For the sauce, heat the olive oil in the same pan. Add the onion and sauté over medium heat until translucent, 5 to 10 minutes. Add the garlic and cook for 1 more minute. Add the wine and cook on high heat, scraping up all the brown bits in the pan, until almost all the liquid evaporates, about 3 minutes. Stir in the tomatoes, parsley, dried crushed red peppers, salt, and pepper.

Return the meatballs to the sauce, cover, and simmer on the lowest heat for 25 to 30 minutes, until the meatballs are cooked through. As the meatballs cook, they will also add complexity to the sauce. Serve hot on cooked spaghetti and pass the grated Pecorino. If you're feeling decadent, some warm garlic bread wouldn't go amiss!

Friday, September 11, 2015

Tuscan Ribolitta: Classic Italian Peasant-Style Soup

An icon of Tuscan cuisine, Ribolitta is a classic peasant style soup that looks more like a stew than a soup. A thick hearty potage of beans, winter vegetables and day-old bread, the soup used to be made from the leftovers of other dishes, which is how it got it’s name — 'Ribolitta' is Italian for 'reboiled'. There are many variations of the dish, but the main ingredients always include leftover bread, cannellini beans and inexpensive vegetables such as carrot, cabbage, beans, onion and cavolo nero, a Tuscan back leaf kale essential for an authentic Ribollita, however robust greens such as swiss chard, savoy cabbage or kale work just as well. Although the soup doesn't take long to cook, adding the ingredients in stages helps it to develop a fuller, more complex flavour.

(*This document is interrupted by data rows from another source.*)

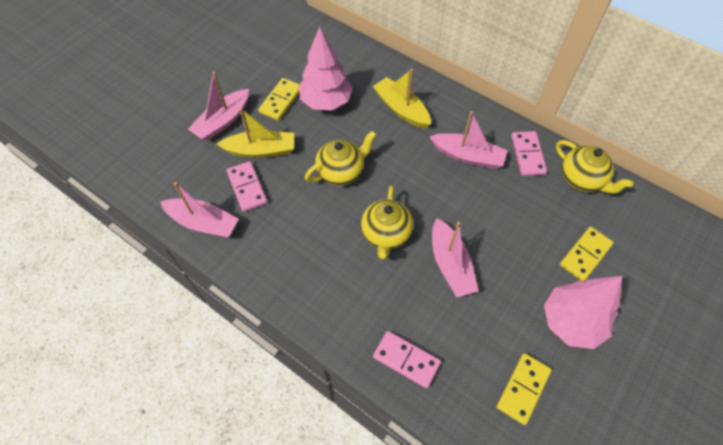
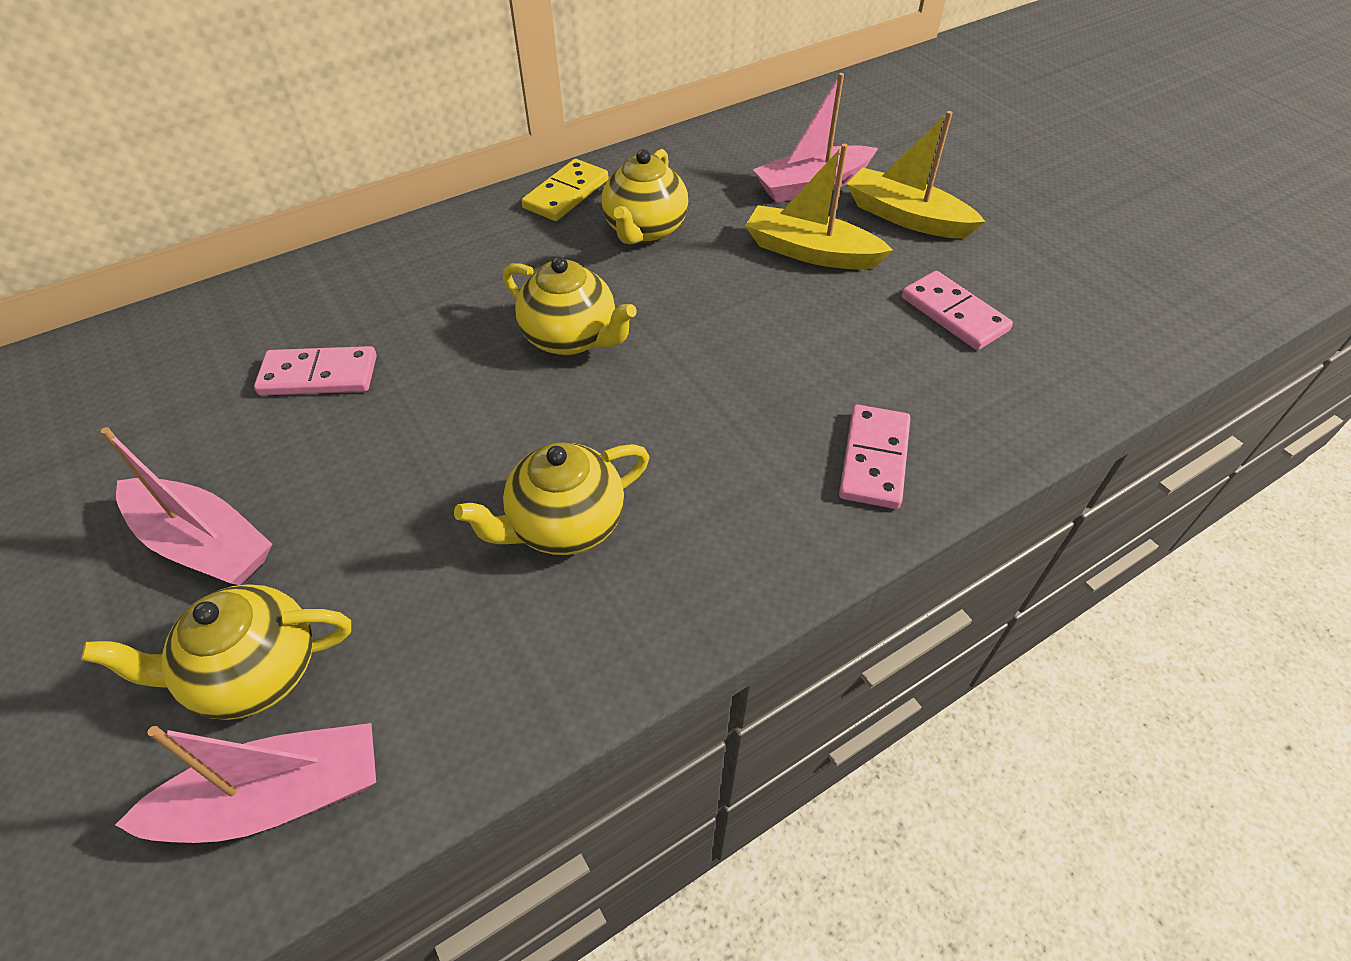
pink boat: 4 -> 3
pink tree: 2 -> 0
yellow domino: 3 -> 1
yellow teapot: 3 -> 4

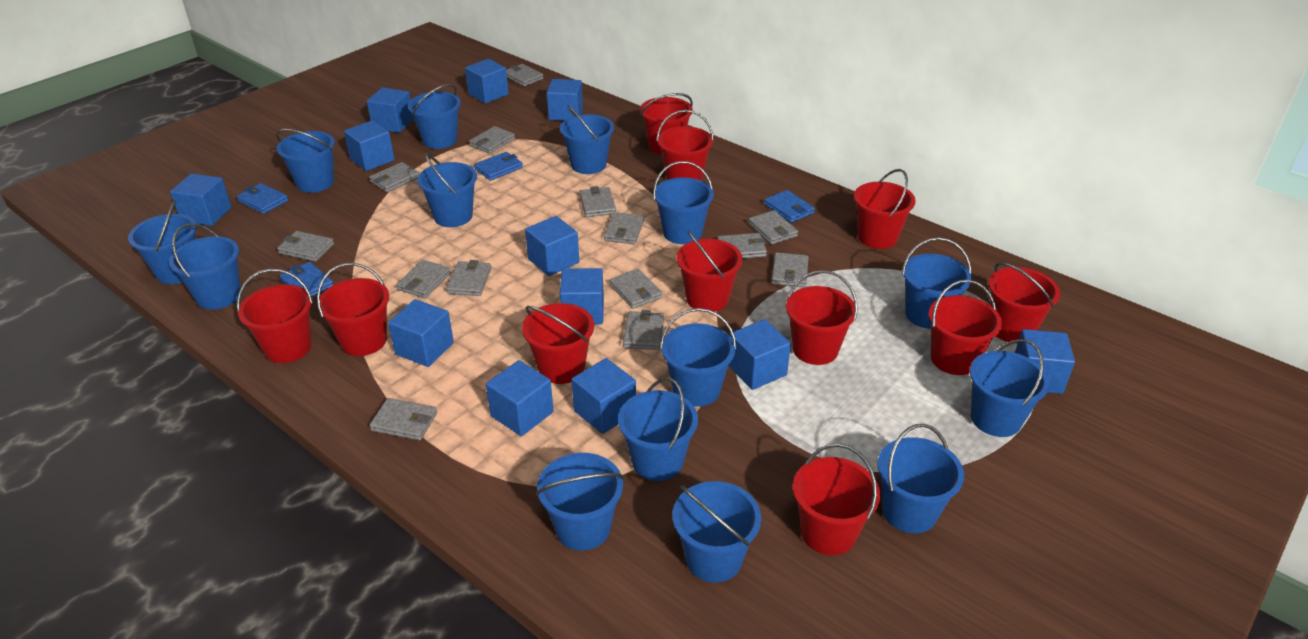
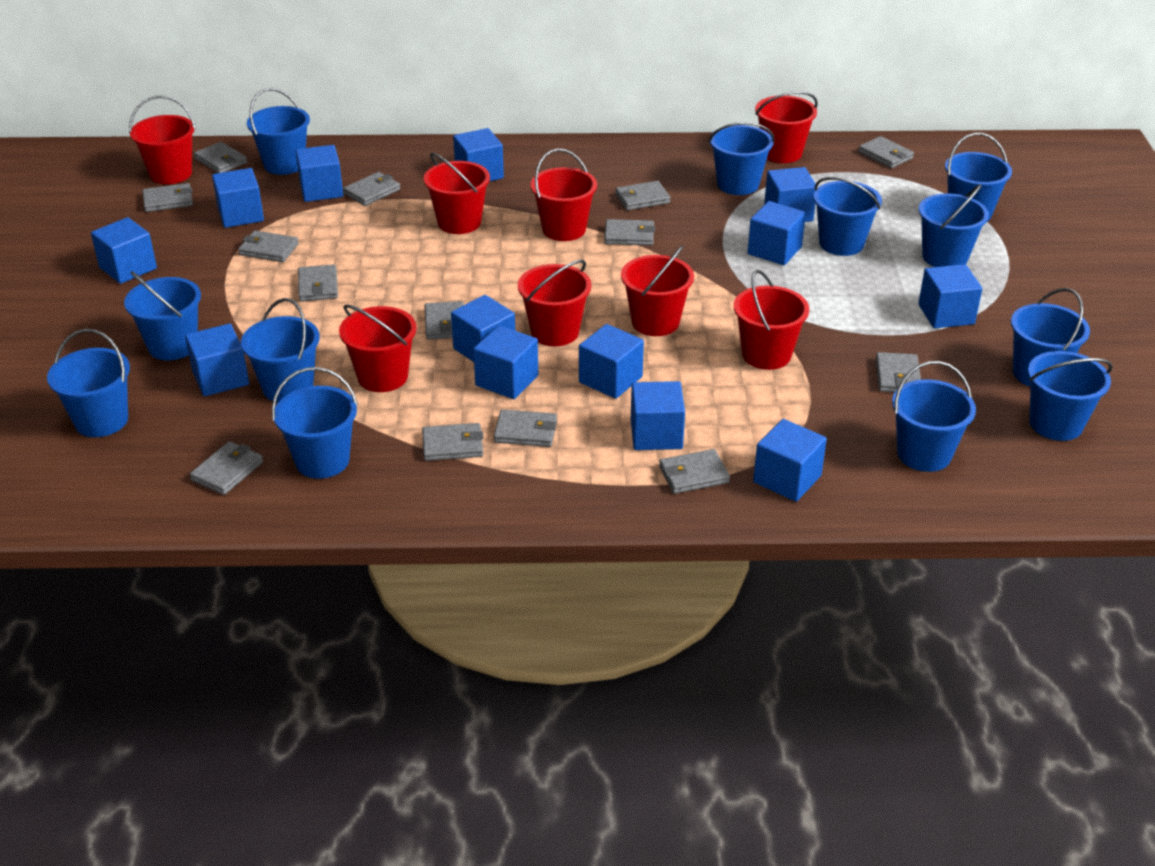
blue bucket: 14 -> 12
blue cube: 12 -> 13
blue wallet: 4 -> 0
red bucket: 11 -> 8

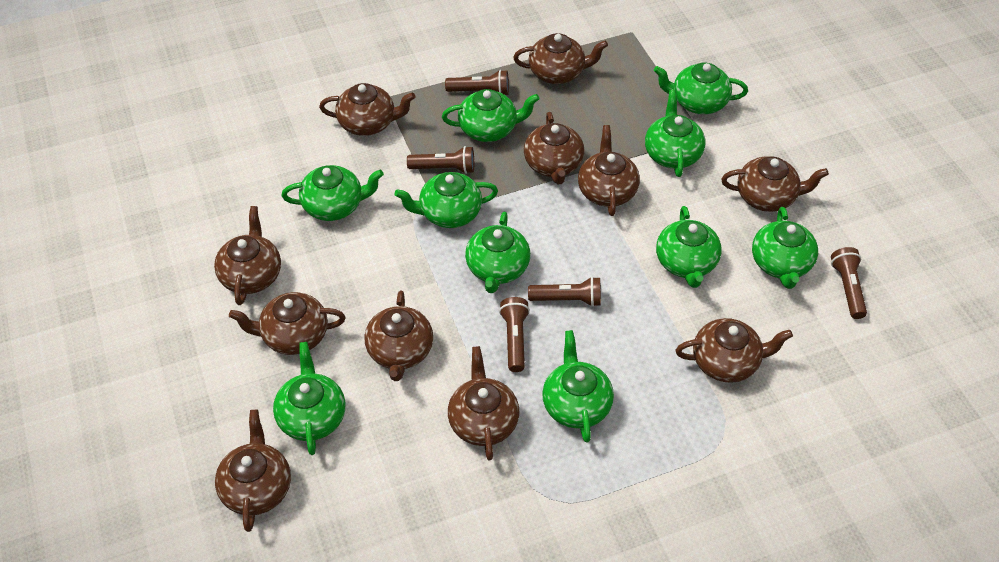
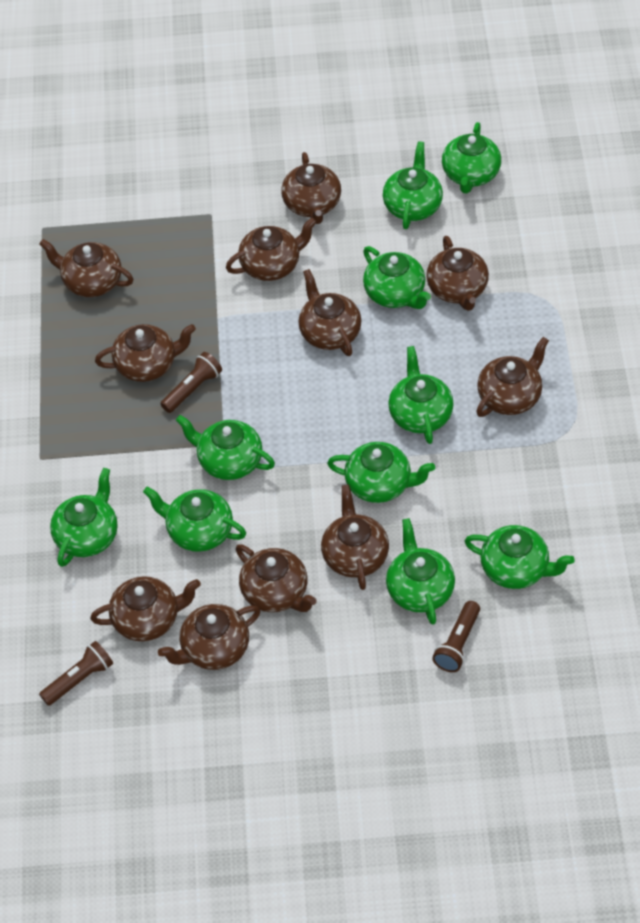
brown flashlight: 5 -> 3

A perfect cold weather meal, Ribolitta embraces the heart and soul of peasant cooking. 

Tuscan Ribollita
Serves 8

1/2 pound dried or canned cannellini or barlotti beans
Kosher salt
1/4 cup good olive oil, plus extra for serving
1/4 pound large diced pancetta or smoked bacon
2 cups chopped leeks
1 cup chopped carrots
1 cup chopped celery
1 cup zucchini, chopped
3 tbsp minced garlic
1 tsp freshly ground black pepper
1/4 tsp crushed red pepper flakes
1 28-ounce can Italian plum tomatoes in puree, chopped
4 cups coarsely chopped or shredded savoy cabbage 
4 cups coarsely chopped kale or swiss chard
1 cup diced fennel
1/2 cup chopped fresh basil leaves
6 cups chicken or vegetable stock
4 cups stale sourdough bread cubes, crusts removed
1/2 cup freshly grated Pecorino, for garnish

In a large bowl, cover the dried beans with cold water by several inches, seal with cling film and refrigerate overnight. For canned beans, rinse and drain before using.

Drain the beans and place them in a large pot with 8 cups of water, and bring to a boil. Lower the heat and simmer uncovered for 45 minutes. Add 1 teaspoon of salt and continue to simmer for about 15 minutes, until the beans are tender. Set the beans aside to cool in their liquid.

Meanwhile, heat the oil in a large stockpot. Add the pancetta and onions and cook over medium-low until the onions are translucent, about 8-10 minutes. Add the carrots, celery, garlic, a tablespoon of salt, the pepper, and red pepper flakes, and cook for another 8-10 minutes, until the vegetables are tender. Add the tomatoes with their purée, cabbage, kale and basil, and cook stirring occasionally, for another 8-10 minutes.

Drain the beans, reserving their cooking liquid. Purée half of the beans with a little of their liquid, in a food processor fitted with a steel blade, then add to the stockpot, along with the remaining whole beans. Pour the bean cooking liquid into a large measuring cup and add enough chicken stock to make 8 cups. Add to the soup and bring to a boil. Reduce the heat and simmer over low heat for 20 minutes. Add the bread to the soup and simmer for 10 more minutes. Taste for seasoning and serve hot in large bowls sprinkled with Pecorino and drizzled with olive oil.